Like Stone Henge, the Thornborough Henges almost definitely provided a seasonal ceremonial function, deliberately referencing the midwinter sunrise and the formation of Orion’s belt. Dr. Harding suggests that the entrances to the henges may have been formed in alignment with specific celestial bodies, but there is not enough evidence to determine which ones exactly. Unfortunately, thanks to the traditionally southern- centric nature of archaeology in Britain, a lack of interest from local universities, and the presence of mineral extraction, The Thornborough Henges and surrounding prehistoric sites have been absent from the neolithic monument complex hall of fame. The mineral extraction is also what’s to blame for the destruction of the landscape surrounding the henges, its context.
I explored this concept (of context) in an interview discussing The Thornborough Henges, with the archaeologist Dr.
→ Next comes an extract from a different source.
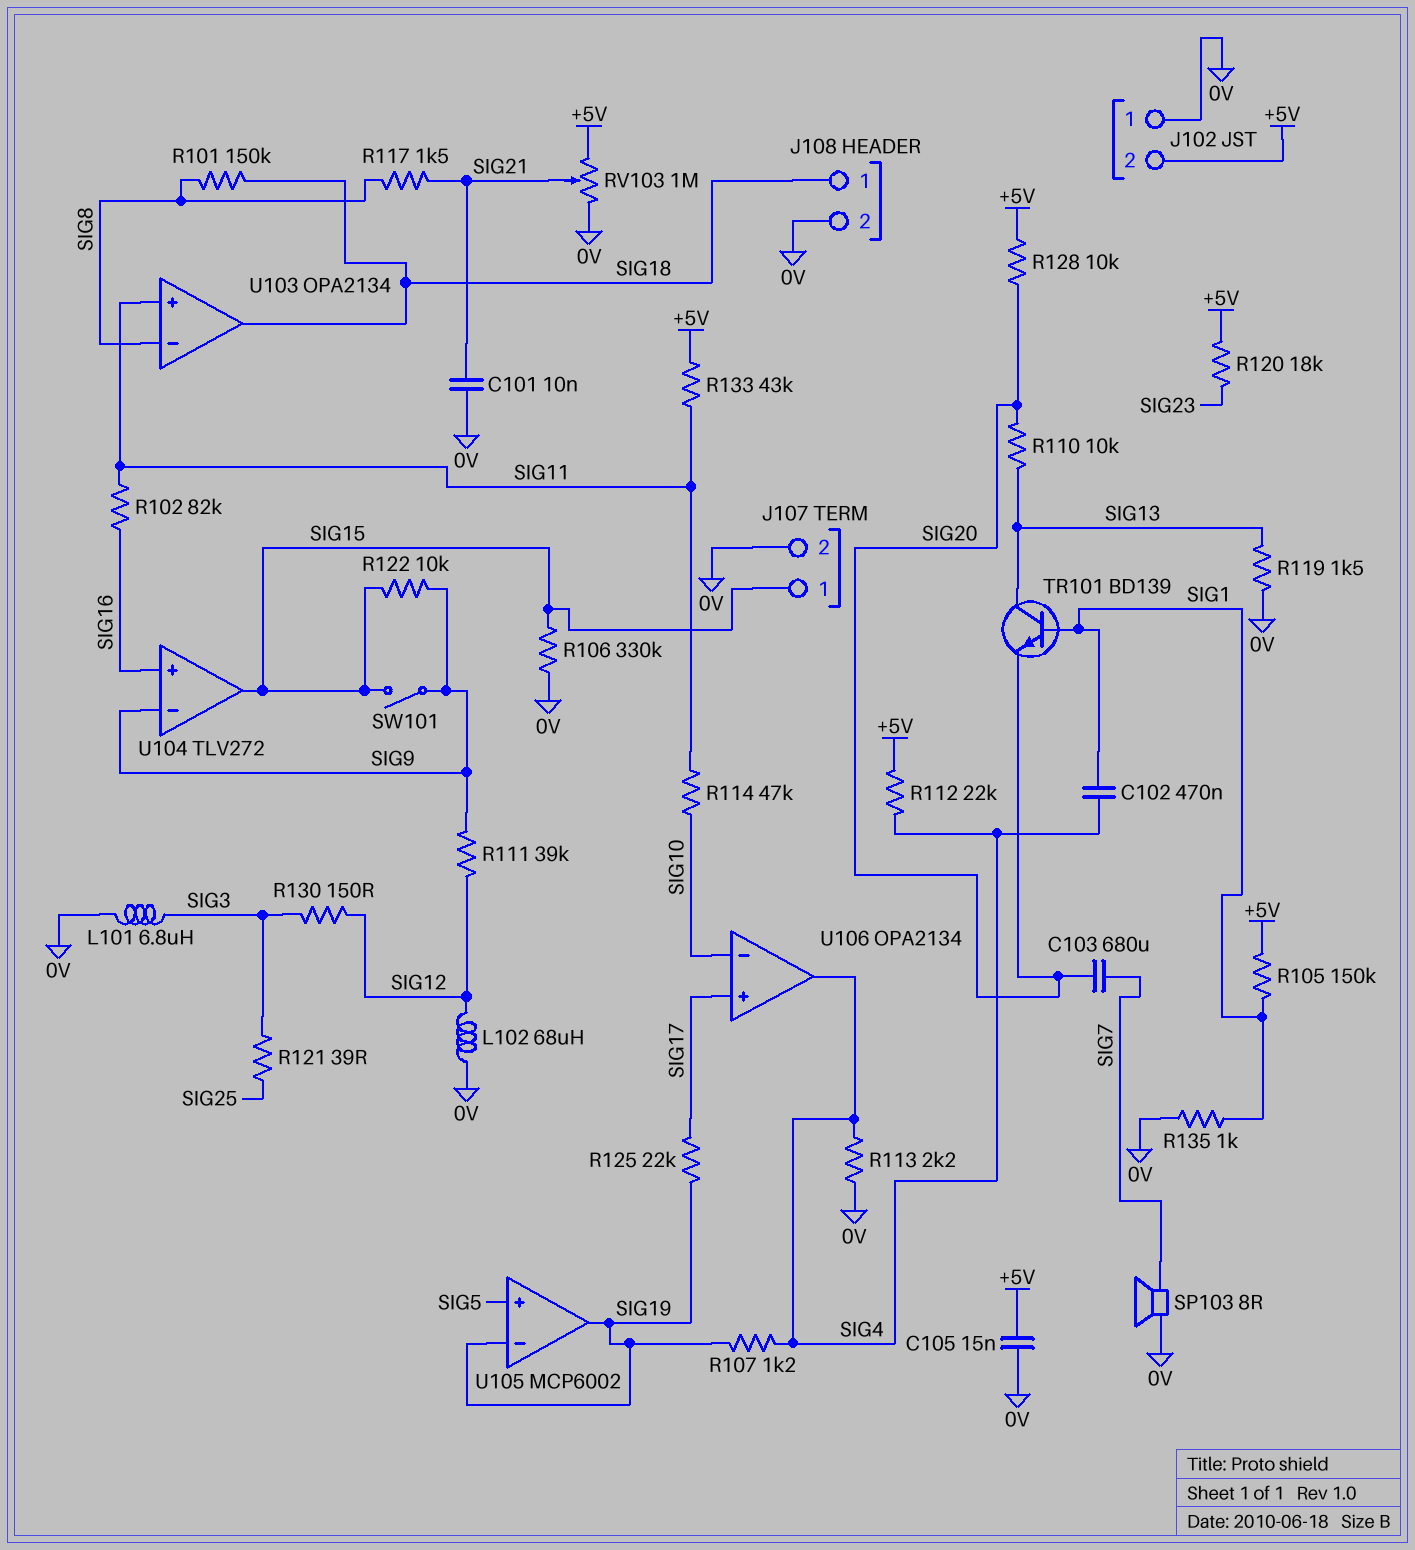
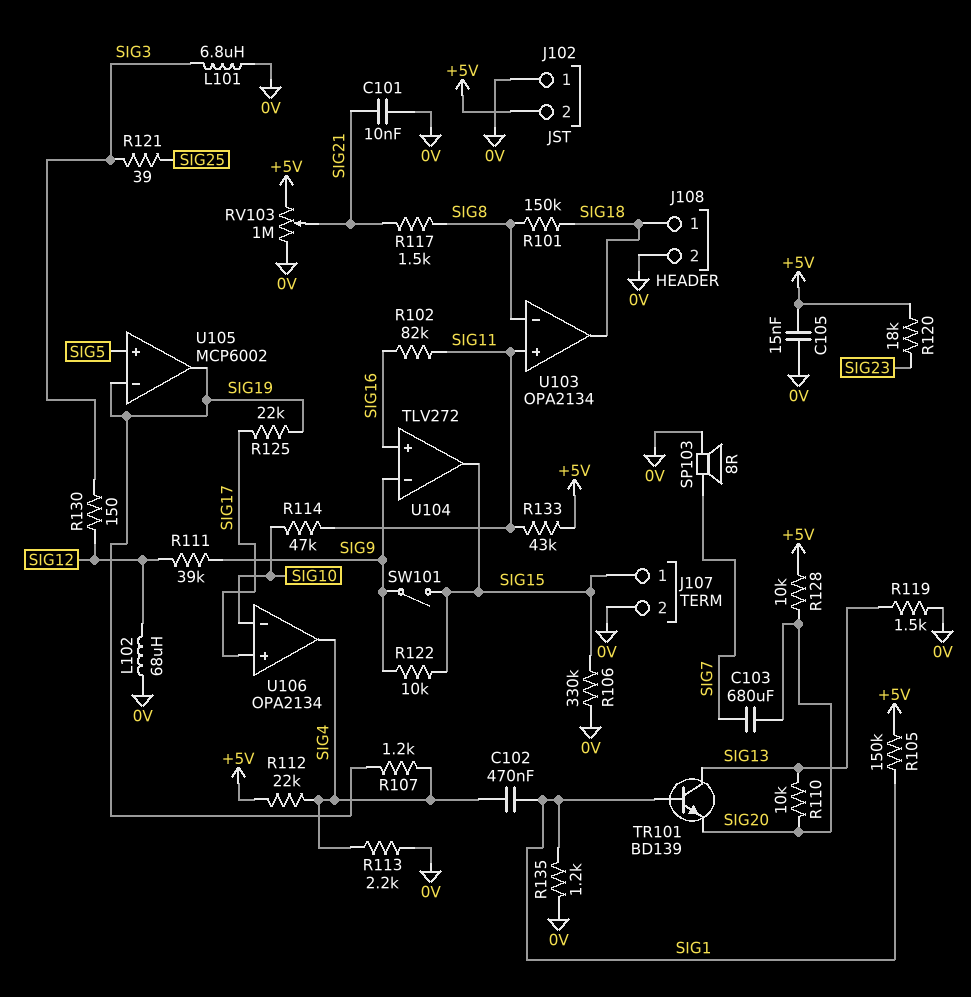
R135: 1k (0V, SIG1) -> 1.2k (0V, SIG1)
Jan Harding, ex-professor of archaeology and prehistory at Newcastle University. Employed by English Heritage to carry out the Archaeological investigation of Thornborough, he explained the importance of context in Archaeology in the following statement;
“When people built these monuments, when they used these monuments, they weren’t just interacting with the built space, they were interacting with the natural spaces around them. Now obviously those natural spaces back then would have looked different to how they do now, but we still have signatures of them in the current landscape. They're not archaeological signatures, they’re just natural signatures – the fall of the land, and so on and so forth. To destroy a part of a landscape that lies so close to one of the most important neolithic monument complexes in Britain is well, it's madness.” (Harding 2022)
Dr. Harding refers to the mineral extraction surrounding the henges, responsible for the destruction of any archaeology that may have existed there. In order to understand a specific place, you need to understand the context that surrounds it, in this case physically. But it’s more nuanced than that, it goes beyond what is deemed useful or archaeologically important. Land, more than anything else is what connects us to our ancestors, especially if they were interacting with it beyond commodification or yield. Interviewing Dr. Harding was very valuable in terms of obtaining first-hand information about Thornborough. However, it was the personal account, which I found very touching at times, by Jan Harding, his hopes for the complex and role in local activism that has helped to form the personality of this project, and represents the multifaceted and multifaced nature of the landscape and context that the henges exist within. By seeking advice and information from a primary source and interacting on a personal level I felt better familiarised with the parochial and human side of the narrative of Thornborough, not just the archaeology and academia of it. During unit 10 I plan to carry out more primary research like this. For example, interviewing people in the local pub and dogwalkers at the site.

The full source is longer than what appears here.